I went for a walk with Mom today, and on these walks I often come away with an insight that neither of us ever intended. Today it was about relationships. My Mom was married six times; my Dad, seven. I’ve had two significant relationships, each squeaking to the six-year mark.
Mom always said to me that when it comes to marriage, “forever” is about seven years. When I married, I definitely married for life, but all of the longest-lived relationships I know of include some sort of outside sexual play, whether it’s acknowledged or not. A few years into the relationship, one or both partners stray, a guest star is invited into the bedroom occasionally, or there is a an openness that develops. It seems natural, and it makes me reconsider monogamy and marriage entirely, but not as you might think, or as I expected.

Instead of the forever vow and a gradual degradation thereof, I may favor a shorter, more realistic relationship entered by partners who know it will end not necessarily in death or divorce, but in a number of years when it has very simply run its course.
At that point, it can conclude – not in bitterness and anger – but with an evolution into a deep and lasting familial bond. After all, we spend a number of years integrating a partner into our family; another heart beating in the body 0f the family, and ripping that heart out causes incalculable damage. That’s not to say it couldn’t last a lifetime and end at a gravesite, but that wouldn’t be the expectation going in.
One scenario:
Two people meet, date, fall in love, become exclusive, meet each other’s families, cohabitate and marry (in either order), the whole time making promises of forever. Thousands of fantastic memories are made and their families become interwoven.
A handful of years later, each begins to take the other for granted, in subtle, non-malicious ways, and the sex becomes less frequent. They could opt to take stock of their union periodically, but the “forever vow” renders those moot. They’re in this ’til death.
One of them may have an affair.
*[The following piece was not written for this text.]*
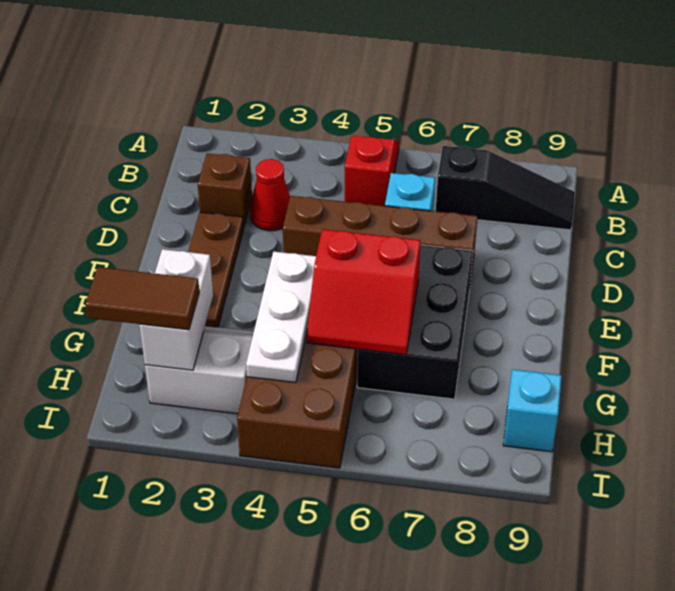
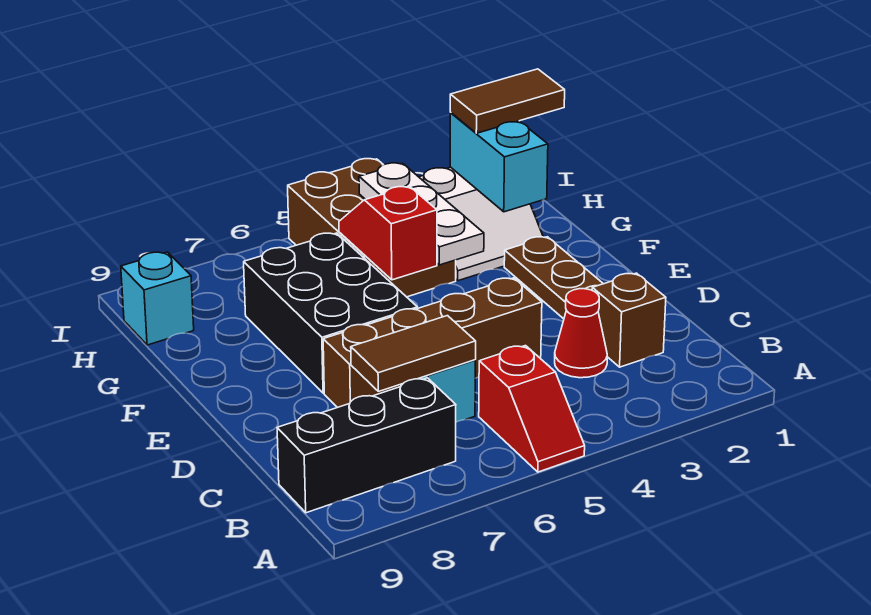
black slope B7:B9 level 1 top 7 -> black brick B7:B9 level 1
none -> brown tile C6:C7 level 2
red slope F5:G6 level 2 top F -> red slope F5:G5 level 2 top F
white brick G2:H2 level 2 -> cyan brick G2:H2 level 2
The other may find out, and offer forgiveness, but never forgetting. As the patina grows on their wedding bands, the relationship earns its scars and the relationship that once made their hearts soar is now sagging under the weight of all of their professed forevers. They fight. ”Fuck me” has become “Fuck you.” They go to counseling.
It may be that one of the two has hit a wall that keeps them from expressing any deeper intimacy. It may be that one of them has let go of the dreams or personal care that once made them irresistible. No matter what’s happened, they’re not having much fun, and time ticks on relentlessly. Arguments turn into separations; separation begs divorce. They fight over money and possessions. Friends choose sides. The fabric of the family is torn apart, and the two deeply mourn the loss of their partner, lover, best friend. Eventually, they’ll cautiously re-enter the dating pool, scraping together whatever hope they can that the next relationship is better than the last.
Now the alternative:
Two people meet, date, fall in love, and as they decide to become exclusive, they commit to treat the other with the utmost love and respect, which includes an acknowledgement that the relationship will likely not last “forever,” but as long as it is healthy and generative for the individuals as it is the couple. They may even include a prenup.
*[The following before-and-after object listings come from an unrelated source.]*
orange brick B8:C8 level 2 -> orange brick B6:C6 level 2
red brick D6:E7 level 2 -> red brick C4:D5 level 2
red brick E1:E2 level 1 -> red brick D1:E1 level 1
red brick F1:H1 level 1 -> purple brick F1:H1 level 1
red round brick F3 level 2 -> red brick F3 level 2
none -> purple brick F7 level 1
With that understanding, they meet each other’s families. They don’t necessarily have to share their arrangement, but they certainly could. Since there is a 50% chance their own parents are divorced, it could be a refreshing and enviable way to begin their relationship. They cohabitate and marry (in either order, and if they must), and make thousands of fantastic memories, cherishing each of them even more, as they recognize the finite time in which they’ll get to make them. Again, it doesn’t mean they might not make the memories “forever” but they aren’t setting themselves up for forever vs. failure. Along the way, they take stock of the relationship, mending worn spots, and estimating the quality of their happiness, love, and agreement.
They may even take better care of themselves to keep things hot and interesting.
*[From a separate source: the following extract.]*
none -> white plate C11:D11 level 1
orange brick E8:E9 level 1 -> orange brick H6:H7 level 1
However many years later, each begins to take the other for granted, in subtle, non-malicious ways, and the sex becomes less frequent. They reevaluate the relationship to determine if the hurdles are surmountable, counseling-worthy, or a sign that they are near the end of the relationship. If one is tempted to have an affair, and the urge isn’t fleeting, that may be a good sign it is time to transition.
Their familial bonds need not be broken. They lovingly and respectfully move on, and having known from the start that this day might come, there’s a pretty good chance it won’t be as difficult.
Imagine a butterfly landing on your open palm. No matter how badly you wanted it to stay, you wouldn’t close your hand around it. At best you’d damage its wings; at worst, you’d kill it. Instead, you’d go silent and attentive, taking in each second, for each second could be the last. It may linger longer than you expected. It may move to your head, or shoulder, as you stand there elated and amazed, and then it goes on its way, and leaves you smiling and grateful.
Being men, we’re not impervious to the Cinderella myth, or to the concept of marriage as imposed by Judeo-Christian belief, and that can’t even be followed by some of its most devout followers… I mean, Newt Gingrich, for crying out loud. I often think about how surprising and modern it would have been if my ex and I had stood in front of 150 of our black-tied friends and said, “‘Til we cease to feed each other’s souls, and contribute wholly and whole-heartedly to something that is greater than the two of us, and not taking from it.” I bet it would have been a whole lot different.